2 février 2024 (18H45) – L’intérêt et l’amplification de la perception avec Alexander Douguine constitue, dans de multiples occasions, la simplification du propos jusqu’à la lumière le plus vive, alors qu’on s’attendrait au contraire avec un philosophe de cette trempe et de ce sérieux. Pourtant, Douguine ne manque pas de vastes et minutieuses connaissances, mais il les met souvent au service de la netteté et de la clarté du propos pour en sortir l’essentiel d’un savoir. Il manie parfaitement le concept d’inconnaissance.

Ainsi en est-il de la crise du système de l’américanisme ramenée à cette subcrise du Texas et de la frontière Sud. Douguine a fait un texte là-dessus, et il a réduit le problème à une seule proposition qui devient fondamentale et structure le sort catastrophique de l’Amérique ; – étrange propos, d’ailleurs, qui nous dit que la déstructuration totale du monstre passe par la forme la plus simple d’une structuration décisive.

On lit donc le texte si court de Douguine, d’une concision irréprochable... (Original et traduction, avec le titre assez banal de « Les événements au Texas: Une nouvelle guerre civile ? ».)

« En Amérique, berceau du pragmatisme, le pragmatisme a disparu. Les globalistes, en particulier sous le régime de Biden, représentent une forme extrême de dictature globaliste, rompant les liens avec la tradition typiquement américaine établie par Charles Peirce et William James. La tradition du pragmatisme était fondée sur une indifférence totale à l'égard de toute prescription d'un contenu normatif tant pour le sujet que pour l'objet.
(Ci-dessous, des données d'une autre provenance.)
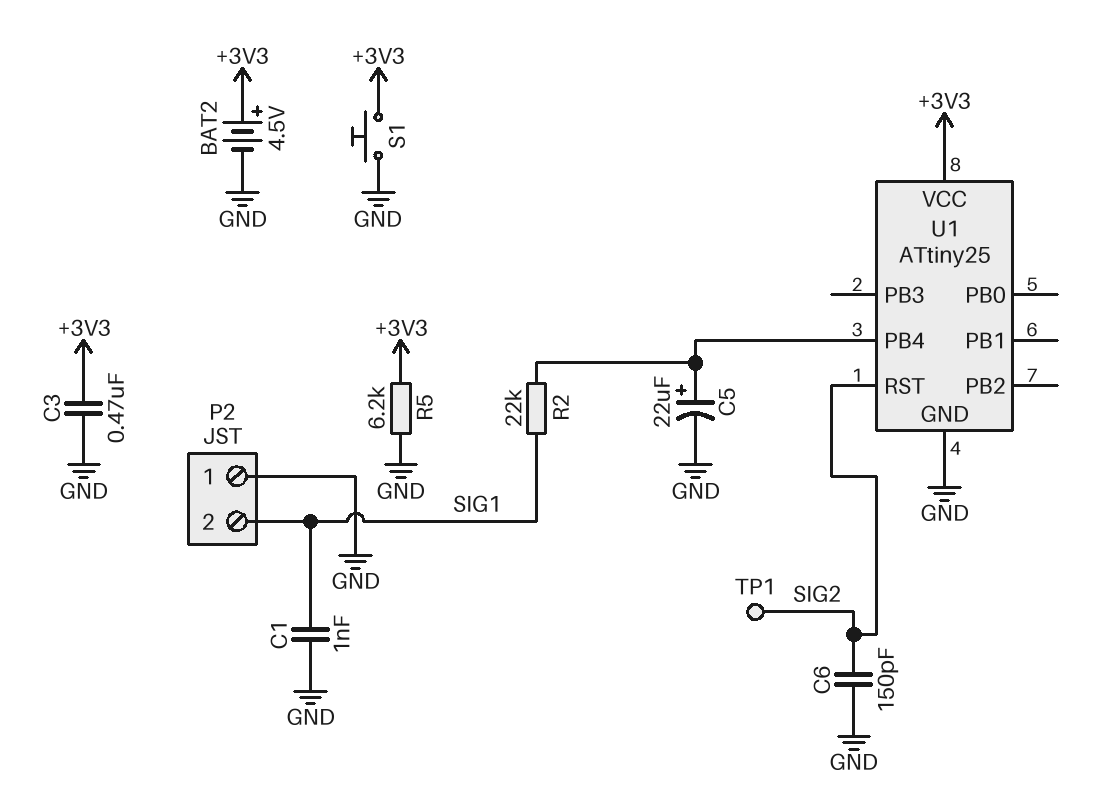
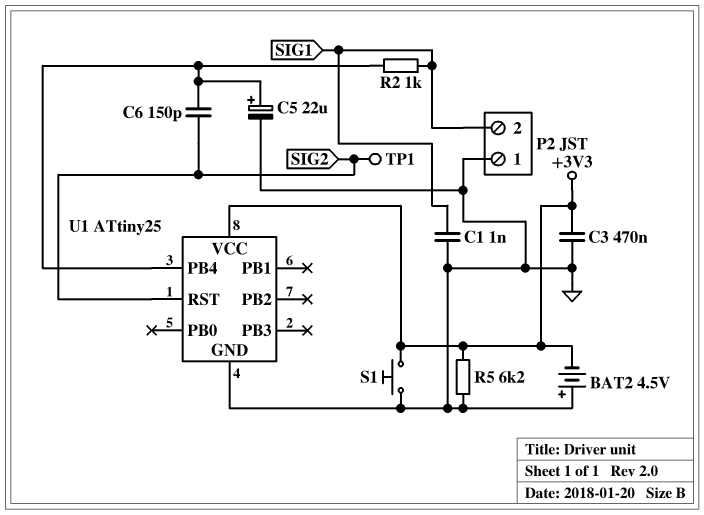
BAT2: 4.5V (plus +3V3, minus GND) -> 4.5V (plus GND, minus +3V3)
C6: 150pF (GND, SIG2) -> 150pF (SIG2, U1/PB4)
R2: 22k (SIG1, U1/PB4) -> 1k (SIG1, U1/PB4)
» Pour un véritable pragmatiste, les perceptions du sujet sur lui-même, sur l'objet ou sur tout autre sujet n'ont aucune importance, – ce qui compte, c'est que tout fonctionne efficacement lors de l'interaction. Cependant, les globalistes diffèrent considérablement, s'alignant plus étroitement sur les positivistes britanniques et les fervents matérialistes français. Ils persistent dans leur brutalité totalitaire, dictant qui et quoi doit se conformer à leurs prescriptions.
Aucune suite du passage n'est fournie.